Not exactly enough to fill a book. But, speaking of books, what does the Liberal Red Book say about agriculture? Rather than describe its plans for agriculture, the Liberal's official platform lists Liberal accomplishments. It cites the aid packages for drought, BSE and avian influenza, and claims the government has "worked steadily" to get the American and other borders open to Canadian beef. This brief paragraph is all the Liberal's 58-page platform has to say about agriculture, save for a promise in another section to "strengthen the Prairie Farm Rehabilitation Administration".
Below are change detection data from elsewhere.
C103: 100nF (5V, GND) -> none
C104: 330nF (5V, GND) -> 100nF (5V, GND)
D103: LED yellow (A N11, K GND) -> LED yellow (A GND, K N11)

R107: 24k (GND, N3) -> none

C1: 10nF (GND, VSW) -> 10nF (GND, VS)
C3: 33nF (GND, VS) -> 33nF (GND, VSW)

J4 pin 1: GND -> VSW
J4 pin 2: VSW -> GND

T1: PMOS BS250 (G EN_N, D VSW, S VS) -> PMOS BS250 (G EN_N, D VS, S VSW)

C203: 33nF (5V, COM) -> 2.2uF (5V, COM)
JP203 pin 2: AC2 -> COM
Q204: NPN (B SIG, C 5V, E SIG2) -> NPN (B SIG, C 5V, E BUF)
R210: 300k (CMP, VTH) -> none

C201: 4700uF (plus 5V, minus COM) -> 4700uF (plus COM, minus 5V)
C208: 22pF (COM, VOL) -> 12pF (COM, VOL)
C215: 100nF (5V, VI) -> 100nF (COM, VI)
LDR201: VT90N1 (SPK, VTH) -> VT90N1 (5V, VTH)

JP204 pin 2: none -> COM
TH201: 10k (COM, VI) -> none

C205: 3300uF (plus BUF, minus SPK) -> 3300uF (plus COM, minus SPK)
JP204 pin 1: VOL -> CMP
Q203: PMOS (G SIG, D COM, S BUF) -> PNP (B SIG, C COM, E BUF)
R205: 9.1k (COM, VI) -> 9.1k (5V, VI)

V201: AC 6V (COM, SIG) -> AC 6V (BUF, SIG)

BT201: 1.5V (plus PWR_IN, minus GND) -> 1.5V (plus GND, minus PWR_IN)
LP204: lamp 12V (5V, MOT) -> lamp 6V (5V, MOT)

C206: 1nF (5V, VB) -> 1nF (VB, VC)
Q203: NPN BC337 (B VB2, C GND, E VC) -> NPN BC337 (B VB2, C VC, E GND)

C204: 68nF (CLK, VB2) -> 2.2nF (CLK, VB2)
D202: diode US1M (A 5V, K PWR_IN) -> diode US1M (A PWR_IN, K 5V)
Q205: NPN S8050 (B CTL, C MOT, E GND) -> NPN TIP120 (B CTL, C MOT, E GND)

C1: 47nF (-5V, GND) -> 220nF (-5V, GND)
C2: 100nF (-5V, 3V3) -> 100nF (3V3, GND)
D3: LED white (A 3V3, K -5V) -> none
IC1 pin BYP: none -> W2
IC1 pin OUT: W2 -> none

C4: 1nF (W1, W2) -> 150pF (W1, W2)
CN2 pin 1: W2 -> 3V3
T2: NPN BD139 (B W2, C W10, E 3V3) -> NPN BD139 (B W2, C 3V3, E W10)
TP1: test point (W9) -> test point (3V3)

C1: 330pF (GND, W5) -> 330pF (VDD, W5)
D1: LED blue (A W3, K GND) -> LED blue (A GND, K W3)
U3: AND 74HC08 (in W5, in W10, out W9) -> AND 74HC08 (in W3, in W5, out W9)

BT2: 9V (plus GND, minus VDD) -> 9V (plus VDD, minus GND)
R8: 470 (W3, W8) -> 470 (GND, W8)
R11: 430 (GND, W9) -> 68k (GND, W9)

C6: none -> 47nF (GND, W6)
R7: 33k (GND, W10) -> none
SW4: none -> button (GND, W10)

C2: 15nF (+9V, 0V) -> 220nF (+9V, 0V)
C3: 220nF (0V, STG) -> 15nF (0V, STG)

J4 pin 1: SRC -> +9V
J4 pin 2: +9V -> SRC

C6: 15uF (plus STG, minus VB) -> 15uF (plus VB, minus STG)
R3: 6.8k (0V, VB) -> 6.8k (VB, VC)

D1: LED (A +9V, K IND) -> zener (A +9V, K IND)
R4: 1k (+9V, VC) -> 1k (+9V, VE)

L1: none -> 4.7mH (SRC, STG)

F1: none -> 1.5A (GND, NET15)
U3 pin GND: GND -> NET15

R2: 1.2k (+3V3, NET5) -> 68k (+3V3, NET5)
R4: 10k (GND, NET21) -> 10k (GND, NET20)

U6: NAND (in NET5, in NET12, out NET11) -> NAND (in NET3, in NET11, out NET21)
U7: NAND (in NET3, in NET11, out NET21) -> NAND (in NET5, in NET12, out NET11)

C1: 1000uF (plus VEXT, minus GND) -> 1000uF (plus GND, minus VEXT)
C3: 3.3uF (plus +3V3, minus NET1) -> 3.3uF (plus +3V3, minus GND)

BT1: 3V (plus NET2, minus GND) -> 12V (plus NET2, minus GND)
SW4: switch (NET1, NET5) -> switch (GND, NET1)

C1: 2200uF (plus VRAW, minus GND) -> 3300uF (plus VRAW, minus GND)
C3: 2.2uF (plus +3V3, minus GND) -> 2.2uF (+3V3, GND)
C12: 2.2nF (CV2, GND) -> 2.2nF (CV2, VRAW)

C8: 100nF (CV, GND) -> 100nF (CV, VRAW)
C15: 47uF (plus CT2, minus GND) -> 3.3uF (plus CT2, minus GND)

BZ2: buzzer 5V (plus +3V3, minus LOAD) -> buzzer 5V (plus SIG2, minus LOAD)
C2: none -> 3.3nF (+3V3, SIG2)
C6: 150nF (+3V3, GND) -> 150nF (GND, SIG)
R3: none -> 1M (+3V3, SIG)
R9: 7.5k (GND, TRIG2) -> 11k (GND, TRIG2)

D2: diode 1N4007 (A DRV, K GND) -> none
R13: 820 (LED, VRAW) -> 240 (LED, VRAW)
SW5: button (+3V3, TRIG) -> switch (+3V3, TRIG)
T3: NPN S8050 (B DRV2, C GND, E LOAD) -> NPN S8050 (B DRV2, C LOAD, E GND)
Oddly enough, the party least likely to get much support in rural western Canada has the most to say about agriculture. The New Democratic Party devotes two full pages of its 66-page party platform to agriculture. The NDP takes swings at NAFTA, claiming it is not working for agriculture and other industries. It promises to protect the Canadian Wheat Board and Canada's supply managed sectors, enhance safety nets, increase farm support to counter American and European subsidies, ban GM wheat and increase value-added processing for farm products.

All this is stuff most farmers would agree with, but the NDP has been unable to make substantial gains in rural seats in western Canada in recent elections.

The Conservative silence on agriculture is disturbing. Most western farmers know little about what the party would do for agriculture, yet may be poised to vote for it. The only specific Conservative policy commonly known is the party's resolve to eliminate the CWB by ending single desk selling.

The silence is understandable though. The awful problem the Conservatives face is rooted in their ideology. Conservatives believe that freeing the marketplace to do its job is the best way to operate an economy. For agriculture, this means more trade agreements and less government subsidies. It means telling farmers to adapt or perish. It means increased farm size and ever-greater reliance on technology. Now, don't get me wrong. A Conservative government with seats in rural areas would not likely abandon safety nets or cut the emergency aid to farmers. A Conservative government would probably treat agriculture much like Paul Martin has: hand over some cash and natter away at the U.S.

The only problem with this is that we've tried it all before and it doesn’t work. Despite years of blaming European and American farm subsidies, despite years of attempting to negotiate world trade deals, despite vast monies poured into value-added enterprises and dumped into fertilizers, chemicals, new machinery, improved seeds and every other kind of technological fix, the farm crisis continues. Farms survive because of one thing only: off-farm work.

And lest Canadian farmers feel bad, their well-endowed American counterparts are really very little better off. But, compared to farmers in India, Korea, Russia and Afghanistan, Canadian and American farmers live in luxury's lap. Those folks are just getting started down the road of rural depopulation, increased mechanization and competition from subsidized foreign producers. In only a few decades, they should have farm economies as good as ours, with just as many farmers on the land!

The problem for the Conservatives is that, where farming is concerned, their ideology just doesn't work. Not just in Canada, mind you, but the world over. Or does it?

Agriculture fuels a huge part of the economy, quite literally. Because farmers all over the world don't make an adequate living, consumers in the rich parts of the world can have cheap and abundant food. Cheap food allows people large amounts of leisure time, and money to spend in those idle hours. An economy where farmers were well paid for producing food might look quite different. It might also be politically more volatile. (Consider how much fuss the Consumers Association of Canada regularly makes over the price of supply-managed eggs and dairy products.)

Sadly, the agriculture policy of most governments around the world is intellectually and morally bankrupt. It fits the oft-quoted definition of insanity: doing the same thing over and over again, expecting different results. It is this way because it is set not by farmers or in their interest, but by the vast array of folks that live off farmers. Agriculture works just fine for the Cargill's and Louis Dreyfus's of the world.

In the current federal election, it doesn’t look like that will change.